Australia’s Northern Territory, or NT, is one of the wildest landscapes on earth, an area twice the size of Texas with one-hundredth the population. It winds its way for 3,400 miles along Australia’s northern coastline, abutting the Arafura and Timor seas, and reaches 1,800 miles down into the heart of the country, a vast desert known as the Red Center. When my wife, Jess, and I looked into the idea of a road trip, we planned to ride a motorcycle 1,350 miles in ten days, from the coastal north to , the ancient 1,142-foot sandstone monolith, also called Ayers Rock, that’s the geologic heart of the Red Center. But the bike rental fell through, and that’s a good thing. This is not a place where you need to manufacture action. At a gas station, the headline on the local daily screams, “I DRANK MY OWN URINE TO SURVIVE!”

As I steer the 4×4, Jess reads the insurance waiver on our rental agreement aloud. It denies coverage of the following: anything that may fall on the vehicle’s roof or get tangled in the undercarriage, and any damage incurred by hitting an animal between dusk and dawn. 
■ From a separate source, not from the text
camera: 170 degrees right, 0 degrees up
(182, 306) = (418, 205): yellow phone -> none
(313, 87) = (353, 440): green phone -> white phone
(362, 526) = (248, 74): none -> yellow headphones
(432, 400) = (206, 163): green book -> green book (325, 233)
“Thrifty’s really covering its bases,” Jess observes. We head southeast, bound for the jungles of , passing the desiccated carcasses of cattle, wallabies, and buffalo hit by passing trucks.

SITUATED 130 MILES southeast of Darwin, Kakadu is twice the size of Yellowstone National Park. Its mangrove swamps, monsoon forests, and wetlands are home to 280 species of birds, 68 types of mammals, 120 reptiles, and 55 kinds of fish; its rock shelters hold some of the most ancient art on earth, 20,000-year-old Aboriginal paintings. During the Dry, most of the park’s creatures gather at billabongs, streambeds or pools that fill annually. After a miserable night of camping—pounding tent stakes into the ground was like hammering into a sidewalk, our single-wall tent managed to trap all the heat in the bush, and only an excellent Australian sémillon drank straight from the bottle brought any relief—we, too, make for the water. The Yellow Water billabong is a year-round network of floodplains, channels, and swamps. At a boat launch, Dave Darrington, a guide with salt-and-pepper hair and a fixed grin, beckons tourists. We climb aboard a 40-person aluminum boat and push off into the slow brown water.
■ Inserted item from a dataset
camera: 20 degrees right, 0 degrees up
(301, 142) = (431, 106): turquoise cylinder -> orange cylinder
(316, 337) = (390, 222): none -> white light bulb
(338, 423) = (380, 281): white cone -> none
Flocks of rainbow lorikeets hurtle past. A comb-crested jacana stilts its way across a skein of lily pads. Two big eyes rise to the murky surface, the pupils narrowing in the morning light. With a sweep of its crenellated tail, a 12-foot saltwater crocodile strokes alongside our boat, close enough to touch if you’re tired of your arm. Darrington informs us that these animals can jump six feet out of the water. Soon they’re everywhere, slipping down the banks and submerging like reptilian U-boats. The crocs were hunted to near extinction in the 1960s, but the population exploded after they were declared a protected species in 1971. Now they have the run of the place. A recent survey found 280 “salties,” which are larger and more dangerous than their freshwater cousins, in this billabong. 

Soon, two adults begin thrashing on the far bank. One breaks free and glides slowly across our bow. There’s a ragged stub where its right front leg was moments ago but no blood—a crocodile’s circulatory system can divert blood flow away from missing limbs. I ask Darrington how long a person could make it in the water here. “About 25 seconds,” he replies. 
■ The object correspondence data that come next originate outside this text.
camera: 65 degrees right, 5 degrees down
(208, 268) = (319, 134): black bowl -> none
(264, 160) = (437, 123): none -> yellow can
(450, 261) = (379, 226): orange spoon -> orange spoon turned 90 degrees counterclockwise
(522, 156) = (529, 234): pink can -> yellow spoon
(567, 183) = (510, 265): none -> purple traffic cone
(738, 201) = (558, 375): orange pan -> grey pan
The NT is a poor place for watersports. Saltwater crocodiles patrol the forested coastlines and can travel 100 miles inland along flooded waterways during the Wet. The beaches? Many are closed year round thanks to deadly box jellyfish, which can cause cardiac arrest. So you generally don’t swim here. But you really want to. The heat is visible, hanging in a thick haze. 

By midday, Jess is scouring the map for relief. After a 25-mile drive up a washboard dirt road we reach Gunlom Falls, which pours 328 feet over a rocky escarpment into a deep pool. A couple of Aussie retirees in swimsuits cheerily tell us it’s safe—there are only mellower freshwater crocodiles in the vicinity. In the river below the falls, a huge steel croc trap has been baited with a rancid hunk of meat. We cut up a steep trail to the top of the escarpment, beyond the reach of the most adventurous reptile, where we plunge into a series of basins sluicing above the falls. The water forms a natural infinity pool looking out across Kakadu’s gum forests. Relief is that much sweeter when it’s hard-won.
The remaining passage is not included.